When survivors do manage to escape, often carrying little other than the clothes on their backs, countless obstacles stand in the way of a smooth transition from trauma to resettlement, even with the support of organizations working tirelessly to support them. Too often mental health support is sacrificed for seemingly more immediate needs around shelter and income. Too often refugees, asylum seekers, and other immigrants to the US trade their lucrative careers in medicine or engineering only to work remedial jobs to make ends meet. Too often we miss the opportunity to learn from the lived experiences of courageous survivors from all over the world.
Imagine if the need to find housing and work were eliminated during the initial transition period. Instead of scrambling to find a home and a job, likely taken advantage of by opportunistic landlords and employers, refugees are welcomed into a temporary home in a community of other refugees who can identify with the experience of risking everything for a chance at security.
This is my vision for a holistic living/learning refugee resettlement center. A core team lives and works on-site, providing mental health support for trauma survivors, legal services for long-term resettlement and human rights advocacy, job-readiness training for in-demand careers, and English language learning. That core team is supported by students and new practitioners in social work, psychology, law, public health, sustainable agriculture, and education.

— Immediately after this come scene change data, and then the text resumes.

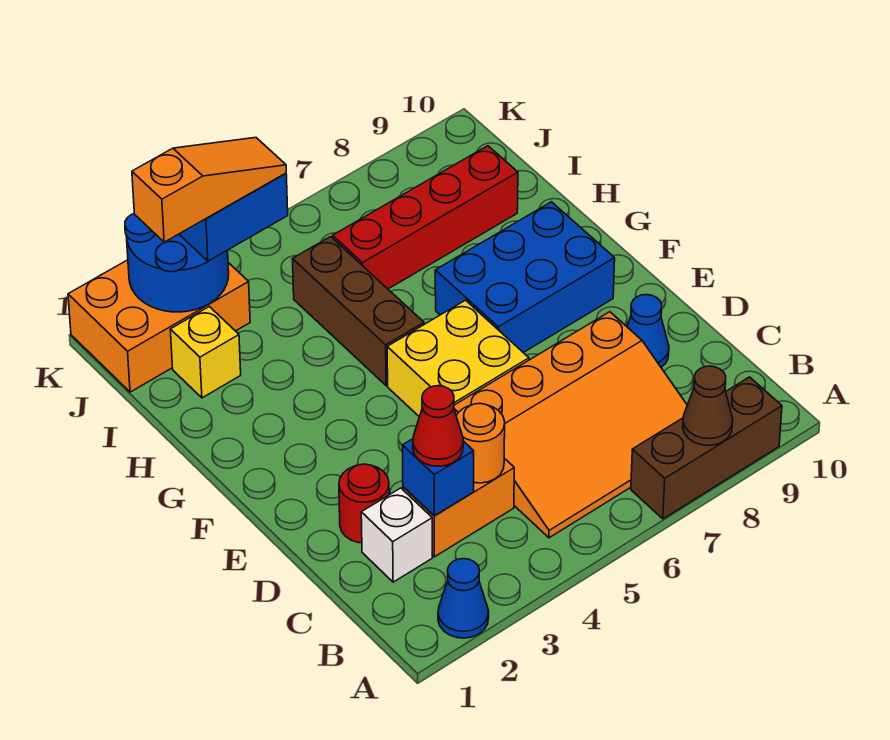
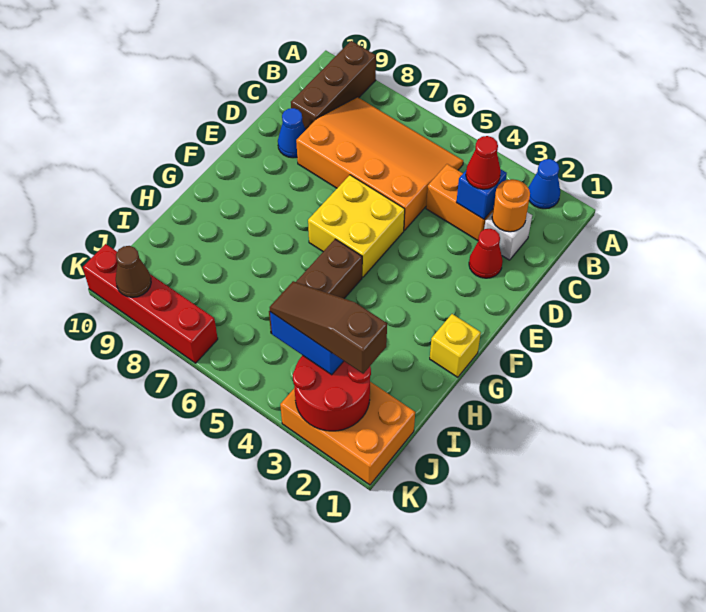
brown brick A7:A9 level 1 -> brown brick A9:C9 level 1
brown cone A8 level 2 -> brown cone K9 level 2
orange round brick C4 level 2 -> orange round brick C2 level 2
red round brick D2 level 1 -> red cone D2 level 1
blue brick F7:G9 level 1 -> none
yellow brick I2 level 1 -> yellow brick G1 level 1
red brick I6:I9 level 1 -> red brick K7:K10 level 1
blue round brick J2:K3 level 2 -> red round brick J2:K3 level 2
orange slope J2:J4 level 4 top 2 -> brown slope J2:J4 level 4 top 2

The center is located on a working farm, using state-of-the art aquaculture techniques to extend the growing season and preserve water and nutrients. Produce is distributed among residents and sold at local farmers markets. The housing and community spaces are constructed from recycled shipping containers and other sustainably-sourced materials, adding structures as needed, and training residents and students in sustainable building practices. Career professionals and professors from a variety of fields are invited to come serve as job-readiness trainers in exchange for room and board on the beautiful site in Colorado.
Everyone is trained in trauma-informed care and cross-cultural communication. Everyone is encouraged to learn from one another’s skills and experiences. Regular center-wide and community outreach programs are organized to build empathy and understanding among residents and with the surrounding community.
By the time residents have completed the transitional program, they are prepared with the mental health coping mechanisms, job skills and certifications, and legal advice they need not just to survive in a new home, but to thrive and succeed.